After one week at the gym, I was in a state of constant pain I’ve never endured before. My arms were permanently (well, seemingly so at the time) bent at a 45’ angle and I only felt relief when at the gym where the weights in hand pulled my arms out of their T-Rex positioning.
But it got better because I kept going. A month in, two months in, 6 months in… it’s still the most incredibly challenging physical and mental exercise program I’ve ever followed, but I keep getting better. The pain never fades, but I grow stronger with every workout.
I won’t suggest that my relationship is like CrossFit. But I will say that, much like CrossFit, our relationship never gets easier. I learned that the hard way.
We fought like hell and we still do. We’re human. We have opinions. Fighting is only natural. But with every fight, we fight better. We learn to rebound from arguments quicker. We argue clean, and fair. We never name call. We always hug it out at the end. And, most importantly, we always (ALWAYS) apologize even when our pride is on the line.
3. Relationships happen for you, not to you.
Growing up with my boyfriend has been fascinating, fun, exciting – all those awesome words rolled into one superbly positive adjective that I can’t quite conjure up. But not everyone’s been so keen on the long-term serious relationship idea at our age.
There are people that believe I’m wasting the best years of my life locked in the relationship of a 30-year-old woman. But I don’t really feel like I’m missing anything. My boyfriend, a strong willed boy turned man, taught me to never apologize. For every two people, there are three opinions and I’d rather spend my time enjoying my relationship than worrying about what shade of green the grass is on the other side.
We’re unapologetically together because we’re happy.
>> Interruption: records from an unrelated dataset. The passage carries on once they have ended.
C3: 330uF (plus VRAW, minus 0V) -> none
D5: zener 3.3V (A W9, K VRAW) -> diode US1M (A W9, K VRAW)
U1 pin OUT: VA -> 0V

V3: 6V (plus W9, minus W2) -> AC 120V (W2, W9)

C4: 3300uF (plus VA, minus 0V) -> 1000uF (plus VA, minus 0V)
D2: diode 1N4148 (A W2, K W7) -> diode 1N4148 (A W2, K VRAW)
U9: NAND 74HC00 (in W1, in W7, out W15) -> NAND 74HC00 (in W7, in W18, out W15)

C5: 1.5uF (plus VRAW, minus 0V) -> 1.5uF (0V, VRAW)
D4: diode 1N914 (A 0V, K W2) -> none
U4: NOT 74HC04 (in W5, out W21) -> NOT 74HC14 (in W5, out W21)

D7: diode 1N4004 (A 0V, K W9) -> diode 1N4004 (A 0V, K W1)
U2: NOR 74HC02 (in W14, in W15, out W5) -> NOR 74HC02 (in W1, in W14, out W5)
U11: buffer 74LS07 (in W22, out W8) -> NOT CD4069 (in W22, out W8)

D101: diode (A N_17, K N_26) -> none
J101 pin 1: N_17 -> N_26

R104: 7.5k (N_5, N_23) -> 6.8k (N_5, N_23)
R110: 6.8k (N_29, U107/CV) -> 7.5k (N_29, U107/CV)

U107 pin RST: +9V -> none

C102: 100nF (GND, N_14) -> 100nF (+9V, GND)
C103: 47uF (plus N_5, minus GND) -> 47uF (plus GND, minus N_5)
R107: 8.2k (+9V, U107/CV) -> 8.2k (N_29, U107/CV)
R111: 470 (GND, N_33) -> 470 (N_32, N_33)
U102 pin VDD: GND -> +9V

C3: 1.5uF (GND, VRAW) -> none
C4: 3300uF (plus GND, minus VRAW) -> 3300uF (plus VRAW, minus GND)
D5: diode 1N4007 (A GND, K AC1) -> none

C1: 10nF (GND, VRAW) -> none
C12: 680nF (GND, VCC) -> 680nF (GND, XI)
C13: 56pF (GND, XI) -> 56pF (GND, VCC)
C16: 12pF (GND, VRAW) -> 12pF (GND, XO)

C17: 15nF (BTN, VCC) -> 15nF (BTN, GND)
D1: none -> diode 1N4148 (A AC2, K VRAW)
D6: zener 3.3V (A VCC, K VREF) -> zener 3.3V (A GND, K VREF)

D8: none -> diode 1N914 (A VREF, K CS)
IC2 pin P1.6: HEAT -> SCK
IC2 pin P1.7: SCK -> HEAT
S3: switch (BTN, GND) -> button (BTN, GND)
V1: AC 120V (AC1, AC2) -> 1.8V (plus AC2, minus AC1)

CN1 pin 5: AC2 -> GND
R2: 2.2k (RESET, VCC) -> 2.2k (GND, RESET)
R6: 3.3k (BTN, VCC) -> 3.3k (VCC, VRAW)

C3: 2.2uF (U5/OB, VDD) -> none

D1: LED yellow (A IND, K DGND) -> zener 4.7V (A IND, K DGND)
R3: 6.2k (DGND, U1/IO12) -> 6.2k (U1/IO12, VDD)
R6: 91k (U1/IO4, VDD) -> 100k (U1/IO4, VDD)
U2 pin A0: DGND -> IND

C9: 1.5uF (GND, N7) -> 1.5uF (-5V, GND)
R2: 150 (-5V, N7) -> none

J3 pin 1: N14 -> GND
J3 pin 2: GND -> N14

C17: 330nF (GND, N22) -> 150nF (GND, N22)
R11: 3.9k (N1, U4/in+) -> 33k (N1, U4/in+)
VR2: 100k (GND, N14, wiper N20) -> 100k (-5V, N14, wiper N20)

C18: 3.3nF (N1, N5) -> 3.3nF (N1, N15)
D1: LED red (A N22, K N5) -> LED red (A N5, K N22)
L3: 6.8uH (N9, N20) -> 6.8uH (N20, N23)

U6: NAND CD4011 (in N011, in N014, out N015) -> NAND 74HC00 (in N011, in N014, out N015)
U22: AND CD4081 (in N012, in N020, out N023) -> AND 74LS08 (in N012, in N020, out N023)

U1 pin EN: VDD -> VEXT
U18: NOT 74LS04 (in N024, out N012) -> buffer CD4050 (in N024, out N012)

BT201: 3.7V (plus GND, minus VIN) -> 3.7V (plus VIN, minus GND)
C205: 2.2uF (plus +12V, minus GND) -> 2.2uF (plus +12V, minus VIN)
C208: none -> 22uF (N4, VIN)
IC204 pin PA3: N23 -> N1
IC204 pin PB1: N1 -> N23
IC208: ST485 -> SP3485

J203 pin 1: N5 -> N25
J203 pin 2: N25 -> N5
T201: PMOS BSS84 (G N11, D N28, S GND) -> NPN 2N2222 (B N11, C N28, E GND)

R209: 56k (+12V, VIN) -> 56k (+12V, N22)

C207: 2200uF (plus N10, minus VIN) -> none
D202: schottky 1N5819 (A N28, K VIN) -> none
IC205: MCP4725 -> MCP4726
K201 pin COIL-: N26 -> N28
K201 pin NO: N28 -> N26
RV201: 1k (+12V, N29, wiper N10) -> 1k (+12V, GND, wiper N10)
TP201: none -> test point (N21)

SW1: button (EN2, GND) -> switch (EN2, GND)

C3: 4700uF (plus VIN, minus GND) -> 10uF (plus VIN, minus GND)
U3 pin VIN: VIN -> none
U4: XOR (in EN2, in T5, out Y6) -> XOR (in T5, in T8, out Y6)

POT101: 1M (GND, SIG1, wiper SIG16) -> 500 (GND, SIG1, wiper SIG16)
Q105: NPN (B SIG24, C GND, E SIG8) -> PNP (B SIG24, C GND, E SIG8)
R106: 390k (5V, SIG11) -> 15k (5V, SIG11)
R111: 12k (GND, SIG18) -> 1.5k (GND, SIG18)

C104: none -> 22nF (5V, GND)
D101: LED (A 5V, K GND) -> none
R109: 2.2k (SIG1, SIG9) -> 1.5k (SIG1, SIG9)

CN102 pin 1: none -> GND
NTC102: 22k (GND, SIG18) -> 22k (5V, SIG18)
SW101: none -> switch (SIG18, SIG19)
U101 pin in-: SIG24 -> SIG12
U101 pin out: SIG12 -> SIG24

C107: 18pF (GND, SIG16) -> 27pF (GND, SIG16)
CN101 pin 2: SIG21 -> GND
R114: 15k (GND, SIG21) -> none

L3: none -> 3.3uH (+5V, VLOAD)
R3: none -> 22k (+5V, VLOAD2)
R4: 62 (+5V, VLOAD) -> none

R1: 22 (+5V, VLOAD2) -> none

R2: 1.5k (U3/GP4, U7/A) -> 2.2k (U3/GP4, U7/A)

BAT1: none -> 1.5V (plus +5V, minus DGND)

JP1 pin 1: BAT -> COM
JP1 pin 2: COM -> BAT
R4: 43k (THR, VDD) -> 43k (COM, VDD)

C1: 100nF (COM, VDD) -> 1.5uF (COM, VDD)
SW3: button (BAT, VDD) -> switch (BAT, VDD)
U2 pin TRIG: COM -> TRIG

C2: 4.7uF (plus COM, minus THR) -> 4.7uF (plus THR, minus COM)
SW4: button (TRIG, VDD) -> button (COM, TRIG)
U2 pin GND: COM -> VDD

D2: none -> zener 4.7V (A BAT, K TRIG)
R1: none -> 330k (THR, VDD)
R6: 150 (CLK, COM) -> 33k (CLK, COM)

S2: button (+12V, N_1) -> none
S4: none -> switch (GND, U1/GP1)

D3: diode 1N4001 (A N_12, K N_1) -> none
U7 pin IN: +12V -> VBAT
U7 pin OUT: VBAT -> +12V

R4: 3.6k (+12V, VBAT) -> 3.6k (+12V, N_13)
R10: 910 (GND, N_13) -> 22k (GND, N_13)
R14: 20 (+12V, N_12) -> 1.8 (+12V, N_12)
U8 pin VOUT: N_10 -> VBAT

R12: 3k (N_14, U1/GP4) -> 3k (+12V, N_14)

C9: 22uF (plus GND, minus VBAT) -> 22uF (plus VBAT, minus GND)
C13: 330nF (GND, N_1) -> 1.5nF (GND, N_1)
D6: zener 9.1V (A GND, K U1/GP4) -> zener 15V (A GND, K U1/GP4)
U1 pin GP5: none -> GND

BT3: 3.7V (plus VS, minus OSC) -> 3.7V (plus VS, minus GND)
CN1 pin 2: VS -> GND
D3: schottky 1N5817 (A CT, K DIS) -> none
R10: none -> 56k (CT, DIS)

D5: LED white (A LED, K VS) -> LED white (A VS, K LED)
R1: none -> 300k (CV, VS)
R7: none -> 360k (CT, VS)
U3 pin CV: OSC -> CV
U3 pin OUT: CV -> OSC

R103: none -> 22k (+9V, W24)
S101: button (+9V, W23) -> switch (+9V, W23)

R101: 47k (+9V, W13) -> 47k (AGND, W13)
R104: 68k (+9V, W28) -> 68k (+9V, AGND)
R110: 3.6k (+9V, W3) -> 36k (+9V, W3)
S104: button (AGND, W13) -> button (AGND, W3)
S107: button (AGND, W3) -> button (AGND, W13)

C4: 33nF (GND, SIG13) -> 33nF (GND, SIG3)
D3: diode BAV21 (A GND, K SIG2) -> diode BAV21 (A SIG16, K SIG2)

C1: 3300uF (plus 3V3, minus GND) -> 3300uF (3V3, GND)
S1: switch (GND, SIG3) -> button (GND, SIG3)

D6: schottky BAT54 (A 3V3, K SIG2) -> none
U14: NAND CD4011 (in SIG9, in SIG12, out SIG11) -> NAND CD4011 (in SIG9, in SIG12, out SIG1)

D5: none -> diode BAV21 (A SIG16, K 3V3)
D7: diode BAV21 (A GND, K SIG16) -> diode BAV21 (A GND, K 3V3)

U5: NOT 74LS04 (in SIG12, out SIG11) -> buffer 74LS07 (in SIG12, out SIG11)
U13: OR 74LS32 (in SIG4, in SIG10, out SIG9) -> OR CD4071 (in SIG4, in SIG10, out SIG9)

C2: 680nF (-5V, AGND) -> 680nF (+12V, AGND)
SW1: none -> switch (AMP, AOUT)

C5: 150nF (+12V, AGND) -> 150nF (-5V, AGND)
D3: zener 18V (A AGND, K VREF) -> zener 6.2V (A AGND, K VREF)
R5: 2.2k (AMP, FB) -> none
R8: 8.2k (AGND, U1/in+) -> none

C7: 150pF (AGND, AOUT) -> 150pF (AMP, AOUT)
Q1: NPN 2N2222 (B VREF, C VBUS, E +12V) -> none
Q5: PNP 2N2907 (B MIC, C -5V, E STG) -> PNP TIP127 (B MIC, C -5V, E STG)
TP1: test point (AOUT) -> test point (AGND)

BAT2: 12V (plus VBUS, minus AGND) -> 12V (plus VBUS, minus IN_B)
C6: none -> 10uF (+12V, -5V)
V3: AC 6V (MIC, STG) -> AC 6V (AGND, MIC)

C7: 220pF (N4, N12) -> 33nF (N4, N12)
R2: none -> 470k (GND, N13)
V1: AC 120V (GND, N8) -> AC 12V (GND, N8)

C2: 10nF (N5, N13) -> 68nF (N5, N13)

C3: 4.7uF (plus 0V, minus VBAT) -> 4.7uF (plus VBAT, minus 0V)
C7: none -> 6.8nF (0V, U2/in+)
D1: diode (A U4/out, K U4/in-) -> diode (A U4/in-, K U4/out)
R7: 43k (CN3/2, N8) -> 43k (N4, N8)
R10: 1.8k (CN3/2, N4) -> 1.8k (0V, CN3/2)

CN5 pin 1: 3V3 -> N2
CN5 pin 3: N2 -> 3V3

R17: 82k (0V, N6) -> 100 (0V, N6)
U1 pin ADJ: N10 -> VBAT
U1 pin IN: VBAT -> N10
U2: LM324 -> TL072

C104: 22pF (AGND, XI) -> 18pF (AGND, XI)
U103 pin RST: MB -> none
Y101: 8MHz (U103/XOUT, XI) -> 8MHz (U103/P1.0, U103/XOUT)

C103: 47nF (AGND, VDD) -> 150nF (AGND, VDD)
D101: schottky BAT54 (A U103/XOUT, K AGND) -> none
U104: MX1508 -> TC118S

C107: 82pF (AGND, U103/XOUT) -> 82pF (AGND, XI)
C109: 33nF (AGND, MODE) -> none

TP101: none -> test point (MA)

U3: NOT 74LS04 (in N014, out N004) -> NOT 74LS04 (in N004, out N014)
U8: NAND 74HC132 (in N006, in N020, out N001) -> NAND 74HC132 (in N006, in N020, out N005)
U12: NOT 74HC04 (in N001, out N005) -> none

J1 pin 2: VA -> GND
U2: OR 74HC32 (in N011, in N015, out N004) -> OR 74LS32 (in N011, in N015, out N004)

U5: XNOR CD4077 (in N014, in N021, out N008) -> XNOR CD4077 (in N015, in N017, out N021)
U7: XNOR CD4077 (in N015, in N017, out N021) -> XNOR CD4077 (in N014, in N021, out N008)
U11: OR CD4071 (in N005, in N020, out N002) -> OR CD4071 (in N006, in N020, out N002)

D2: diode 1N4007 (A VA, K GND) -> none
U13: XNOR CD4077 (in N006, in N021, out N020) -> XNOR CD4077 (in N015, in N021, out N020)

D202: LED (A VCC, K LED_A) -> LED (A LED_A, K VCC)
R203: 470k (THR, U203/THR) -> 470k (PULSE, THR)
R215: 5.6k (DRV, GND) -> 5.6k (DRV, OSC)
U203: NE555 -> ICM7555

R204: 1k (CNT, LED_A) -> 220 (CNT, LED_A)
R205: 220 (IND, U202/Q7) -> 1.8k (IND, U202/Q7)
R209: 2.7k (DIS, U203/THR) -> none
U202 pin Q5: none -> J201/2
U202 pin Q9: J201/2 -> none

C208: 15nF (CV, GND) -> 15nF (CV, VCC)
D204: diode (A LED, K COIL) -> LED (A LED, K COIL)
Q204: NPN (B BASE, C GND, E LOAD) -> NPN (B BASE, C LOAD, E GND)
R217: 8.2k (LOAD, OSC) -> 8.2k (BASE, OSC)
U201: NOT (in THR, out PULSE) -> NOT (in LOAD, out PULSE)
Because we love each other. Because we’re so much apart of one another that the mere thought of separating is completely unbearable. But, most importantly, we’re together because we WANT to be together.
I really believe that my relationship happened for us, not to us. It’s not the plague, it’s not some terrible thing that’s tying me down and preventing me from living my youth in peace. It’s none of those things.
My relationship is freeing not restricting. My boyfriend makes me feel like anything is possible. He enables me to be a better person and inspires me to work harder for my goals than I ever thought possible. I’m not missing the greatest years of my life locked down. I’m living the greatest years of my life because of my relationship.
Sure, we have some growing up to do… but who doesn’t. We’re just doing the “growing up” part together and I wouldn’t change a thing. I have someone by my side that makes me smile more than frown and laugh more than cry. It’s uniquely special, and I really wouldn’t change a thing.